Sunday, May 4, 2008
They Must Be Smoking Something
"We smoke pot! We smoke pot!"
That was the chant from a rally on Saturday in Vancouver: something which a news report described as commemorating the "Million Marijuana March", whatever the heck that was. It was, simply put (so that even those smoking something can understand it), another demonstration demanding the "right" to smoke marijuana without being "hassled" by "pigs".
To begin with, giving the demonstration a name that echoes of the "Million Man March" is an affront to the sacrifices of Martin Luther King, Medgar Evars and all the others who laid down their lives for the cause of civil rights.
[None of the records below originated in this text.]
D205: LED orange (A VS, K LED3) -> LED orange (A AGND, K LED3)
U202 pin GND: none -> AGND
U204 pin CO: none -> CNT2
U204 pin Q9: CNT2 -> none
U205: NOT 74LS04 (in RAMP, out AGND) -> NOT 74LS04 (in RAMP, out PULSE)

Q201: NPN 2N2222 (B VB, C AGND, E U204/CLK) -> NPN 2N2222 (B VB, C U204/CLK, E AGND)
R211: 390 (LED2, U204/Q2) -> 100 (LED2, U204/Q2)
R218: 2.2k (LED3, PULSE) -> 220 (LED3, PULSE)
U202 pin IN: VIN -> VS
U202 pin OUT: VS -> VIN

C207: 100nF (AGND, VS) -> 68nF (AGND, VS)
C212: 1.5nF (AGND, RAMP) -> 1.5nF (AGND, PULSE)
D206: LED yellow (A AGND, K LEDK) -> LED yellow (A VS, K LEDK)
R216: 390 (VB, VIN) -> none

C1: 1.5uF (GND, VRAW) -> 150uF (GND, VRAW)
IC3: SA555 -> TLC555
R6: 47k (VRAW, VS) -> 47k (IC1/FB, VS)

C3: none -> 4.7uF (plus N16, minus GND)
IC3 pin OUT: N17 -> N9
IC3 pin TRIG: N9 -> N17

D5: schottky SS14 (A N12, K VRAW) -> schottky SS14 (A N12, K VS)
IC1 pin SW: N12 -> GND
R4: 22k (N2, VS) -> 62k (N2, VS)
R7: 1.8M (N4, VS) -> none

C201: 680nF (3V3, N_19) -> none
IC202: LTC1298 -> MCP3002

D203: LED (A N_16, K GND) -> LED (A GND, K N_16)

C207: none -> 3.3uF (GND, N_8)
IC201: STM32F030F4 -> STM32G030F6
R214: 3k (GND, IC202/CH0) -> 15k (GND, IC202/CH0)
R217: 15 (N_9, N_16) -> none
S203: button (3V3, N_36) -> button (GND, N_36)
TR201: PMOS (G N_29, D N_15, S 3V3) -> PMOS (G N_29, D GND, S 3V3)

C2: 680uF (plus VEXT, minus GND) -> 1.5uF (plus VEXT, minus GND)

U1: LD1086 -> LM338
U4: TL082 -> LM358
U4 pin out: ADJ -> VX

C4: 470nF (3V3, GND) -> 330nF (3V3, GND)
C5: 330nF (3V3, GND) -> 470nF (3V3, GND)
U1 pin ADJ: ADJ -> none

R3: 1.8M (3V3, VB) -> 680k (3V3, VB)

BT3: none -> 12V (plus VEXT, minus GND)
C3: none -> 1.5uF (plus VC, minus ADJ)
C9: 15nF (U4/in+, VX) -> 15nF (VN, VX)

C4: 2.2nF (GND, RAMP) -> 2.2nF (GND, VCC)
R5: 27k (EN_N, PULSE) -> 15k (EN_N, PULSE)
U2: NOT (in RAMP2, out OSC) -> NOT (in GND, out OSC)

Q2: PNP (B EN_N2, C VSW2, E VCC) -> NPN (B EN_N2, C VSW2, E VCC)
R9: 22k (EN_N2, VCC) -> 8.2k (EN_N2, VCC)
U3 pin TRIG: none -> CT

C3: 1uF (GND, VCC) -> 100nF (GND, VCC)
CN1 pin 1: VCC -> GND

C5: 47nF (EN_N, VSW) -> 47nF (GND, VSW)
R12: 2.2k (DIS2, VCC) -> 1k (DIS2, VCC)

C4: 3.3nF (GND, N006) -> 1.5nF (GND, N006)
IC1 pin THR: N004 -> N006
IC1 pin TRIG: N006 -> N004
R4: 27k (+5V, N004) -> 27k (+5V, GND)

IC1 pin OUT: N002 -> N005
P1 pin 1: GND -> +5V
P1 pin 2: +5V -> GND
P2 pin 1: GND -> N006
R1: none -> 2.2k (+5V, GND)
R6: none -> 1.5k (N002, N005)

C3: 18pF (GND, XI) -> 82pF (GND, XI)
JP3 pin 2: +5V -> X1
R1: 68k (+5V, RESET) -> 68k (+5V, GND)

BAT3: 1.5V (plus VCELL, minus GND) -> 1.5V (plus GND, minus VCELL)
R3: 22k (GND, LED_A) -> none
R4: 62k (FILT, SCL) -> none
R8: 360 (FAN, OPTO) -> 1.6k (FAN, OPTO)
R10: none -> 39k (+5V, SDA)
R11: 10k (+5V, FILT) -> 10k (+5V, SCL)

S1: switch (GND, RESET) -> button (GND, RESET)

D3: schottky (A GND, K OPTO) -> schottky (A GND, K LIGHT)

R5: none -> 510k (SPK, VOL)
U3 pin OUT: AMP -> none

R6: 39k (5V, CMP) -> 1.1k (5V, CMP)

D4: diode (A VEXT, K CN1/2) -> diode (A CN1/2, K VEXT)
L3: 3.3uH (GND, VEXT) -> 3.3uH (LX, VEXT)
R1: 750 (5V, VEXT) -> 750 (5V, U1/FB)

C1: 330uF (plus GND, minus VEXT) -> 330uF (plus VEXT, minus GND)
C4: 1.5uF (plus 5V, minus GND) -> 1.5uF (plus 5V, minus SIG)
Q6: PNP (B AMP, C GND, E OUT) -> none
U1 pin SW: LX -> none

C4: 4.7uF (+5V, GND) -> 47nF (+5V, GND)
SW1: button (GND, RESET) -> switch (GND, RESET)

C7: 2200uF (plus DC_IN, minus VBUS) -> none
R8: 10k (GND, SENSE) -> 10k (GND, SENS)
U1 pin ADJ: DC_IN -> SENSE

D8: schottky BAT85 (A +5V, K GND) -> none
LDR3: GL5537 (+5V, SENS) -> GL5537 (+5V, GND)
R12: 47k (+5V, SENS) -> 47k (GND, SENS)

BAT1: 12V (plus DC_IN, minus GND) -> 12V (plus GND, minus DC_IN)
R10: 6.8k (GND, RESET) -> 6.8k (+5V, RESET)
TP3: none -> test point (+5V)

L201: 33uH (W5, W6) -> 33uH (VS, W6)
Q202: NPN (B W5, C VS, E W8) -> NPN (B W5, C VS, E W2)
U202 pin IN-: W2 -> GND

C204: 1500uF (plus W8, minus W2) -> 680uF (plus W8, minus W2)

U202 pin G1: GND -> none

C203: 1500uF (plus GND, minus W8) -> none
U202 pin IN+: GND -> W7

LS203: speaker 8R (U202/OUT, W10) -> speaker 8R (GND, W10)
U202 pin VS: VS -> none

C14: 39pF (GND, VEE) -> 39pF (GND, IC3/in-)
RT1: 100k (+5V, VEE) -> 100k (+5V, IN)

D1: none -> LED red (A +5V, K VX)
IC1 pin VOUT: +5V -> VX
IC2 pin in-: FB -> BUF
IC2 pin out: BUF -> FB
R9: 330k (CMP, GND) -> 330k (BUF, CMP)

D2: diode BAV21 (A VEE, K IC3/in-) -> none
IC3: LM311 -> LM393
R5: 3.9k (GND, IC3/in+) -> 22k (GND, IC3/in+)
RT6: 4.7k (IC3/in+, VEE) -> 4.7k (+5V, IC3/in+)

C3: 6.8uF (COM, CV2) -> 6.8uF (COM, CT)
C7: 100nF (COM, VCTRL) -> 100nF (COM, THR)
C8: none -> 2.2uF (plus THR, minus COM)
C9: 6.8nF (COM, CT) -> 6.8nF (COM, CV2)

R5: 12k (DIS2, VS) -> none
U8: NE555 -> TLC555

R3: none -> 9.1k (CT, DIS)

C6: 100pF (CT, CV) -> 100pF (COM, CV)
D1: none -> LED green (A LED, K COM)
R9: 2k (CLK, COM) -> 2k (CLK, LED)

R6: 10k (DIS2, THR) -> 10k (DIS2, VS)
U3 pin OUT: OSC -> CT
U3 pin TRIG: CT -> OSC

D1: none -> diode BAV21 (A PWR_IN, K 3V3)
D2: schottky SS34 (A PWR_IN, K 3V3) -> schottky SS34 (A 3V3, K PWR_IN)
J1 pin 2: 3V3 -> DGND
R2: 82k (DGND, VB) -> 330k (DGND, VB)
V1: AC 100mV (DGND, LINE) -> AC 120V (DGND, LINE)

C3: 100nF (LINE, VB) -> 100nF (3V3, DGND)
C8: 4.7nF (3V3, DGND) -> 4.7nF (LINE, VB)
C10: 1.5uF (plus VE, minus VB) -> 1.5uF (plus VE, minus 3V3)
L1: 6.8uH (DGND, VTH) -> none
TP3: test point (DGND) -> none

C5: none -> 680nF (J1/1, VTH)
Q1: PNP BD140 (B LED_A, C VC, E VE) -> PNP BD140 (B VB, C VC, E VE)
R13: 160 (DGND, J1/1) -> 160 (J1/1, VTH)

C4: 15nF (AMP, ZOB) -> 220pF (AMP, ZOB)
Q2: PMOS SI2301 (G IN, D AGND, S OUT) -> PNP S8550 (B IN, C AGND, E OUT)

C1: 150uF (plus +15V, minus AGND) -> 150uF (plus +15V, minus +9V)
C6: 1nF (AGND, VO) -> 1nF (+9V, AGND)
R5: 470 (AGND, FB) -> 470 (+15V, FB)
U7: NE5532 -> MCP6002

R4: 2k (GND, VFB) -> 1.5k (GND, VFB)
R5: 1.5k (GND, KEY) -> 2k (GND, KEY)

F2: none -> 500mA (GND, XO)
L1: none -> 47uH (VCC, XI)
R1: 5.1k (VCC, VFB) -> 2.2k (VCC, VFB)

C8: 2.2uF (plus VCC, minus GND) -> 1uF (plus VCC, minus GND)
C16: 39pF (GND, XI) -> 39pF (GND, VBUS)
Comparing their struggle with someone wanting the "right" to smoke dope indicates the total self-absorption of a bunch of privileged children who've been denied one more cookie.
But even more striking was the contrast between this event, and something that was going on just a few blocks away.
First, some words about the marijuana advocates.
The inane chanting was one thing (probably all they could get out of their mouths when stoned), but a careful analysis of the sound bite from one of their spokespeople shows the kind of convoluted, distorted thinking that you find when people demand the "right" to do something that is patently not right. They'll say anything to make their point, and remarks like "prohibition only encourages organized crime" is the sort of inside-out thinking that would have made Orwell proud.
Rather than prohibition, organized crime has received carte blanche from the multiple-message attitude our society has promoted. We tell kids not to do drugs, yet our media make heroes out of the likes of Mark Emery, who's been fighting extradition to the United States to face drug-related charges. Anyone who suggests that marijuana is an entree to other, stronger drugs is immediately vilified as a stick-in-the-mud.
Well, at least you know where a stick-in-the-mud stands. Besides, it doesn't take a psych major to know that if someone gets a "wonderful feeling" from something, they'll want to take the experience deeper. It's human nature. And we know that marijuana grown these days is more potent than it was in the 60s, when Cheech and Chong were making it seem oh-so-romantic and exciting. Evidently, the demand for a bigger "high" is already there, even without switching to other substances.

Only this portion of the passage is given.